鹿児島県、宮崎県で金星食が観察できる地域は、上の図のとおりです。金星をはじめ、惑星は地球から面積を持って見えるため、金星が月に隠れる時(潜入)、出てくる時(出現)には少し時間がかかります(望遠鏡を使っても地球からは点にしか見えない恒星は、潜入も出現も一瞬です)。また、上の図で2本の線に挟まれた細い帯のような地域では金星は完全には月に隠されず、一部分が隠されただけで金星食が終わります

垂水市と、那覇市での金星食の様子は、上の図の通りです。垂水市では13時40分頃から13時50分頃にかけて、金星の一部が月の縁に隠されます。一方、那覇市では13時09分頃から13時10分頃にかけて金星は月の光っている側から潜入し、14時10分頃から14時11分頃にかけて月の光っていない側から出現します。
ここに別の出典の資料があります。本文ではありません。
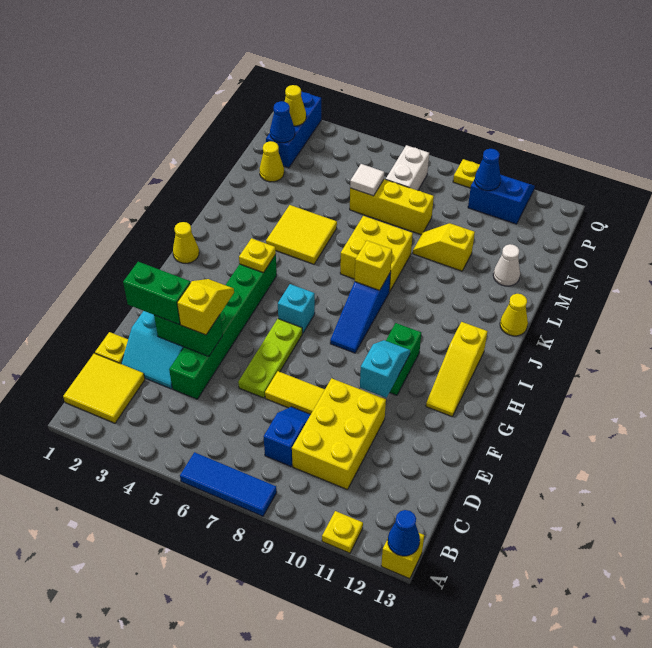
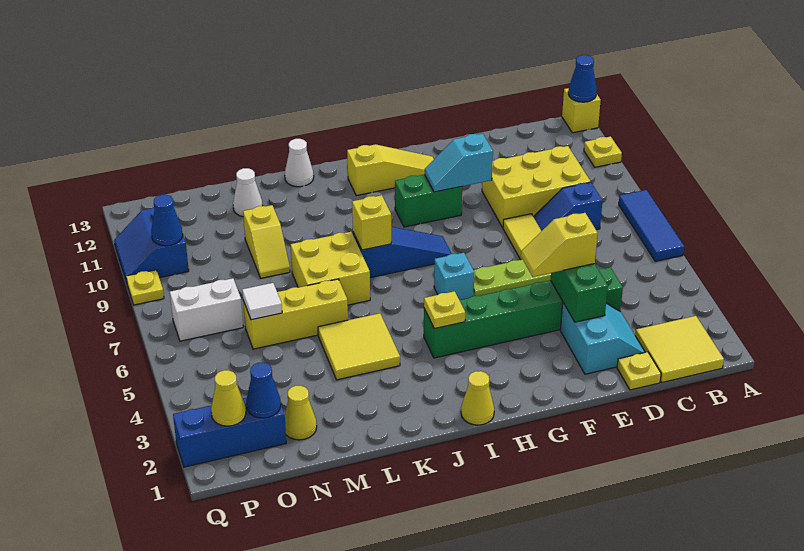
green brick E2:E3 level 3 -> none
yellow cone K13 level 1 -> white cone K13 level 1
yellow brick N6:N8 level 1 -> yellow brick L6:N6 level 1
望遠鏡を使うと、潜入の際に金星が月にじわじわと隠されていく様子や、出現の際に青空の中にじわじわと金星が現れてくる様子(青空の中では月の光っていない部分は見えないため)を観察することができるでしょう。
昼間の金星食の観察には双眼鏡や望遠鏡が必要ですが、誤って太陽を見ることのないよう、十分に注意してください。
自分の住んでいる場所や、観察する場所で金星食が起こるかどうかは、事前に国立天文台暦計算室の「惑星食各地予報」で調べておきましょう。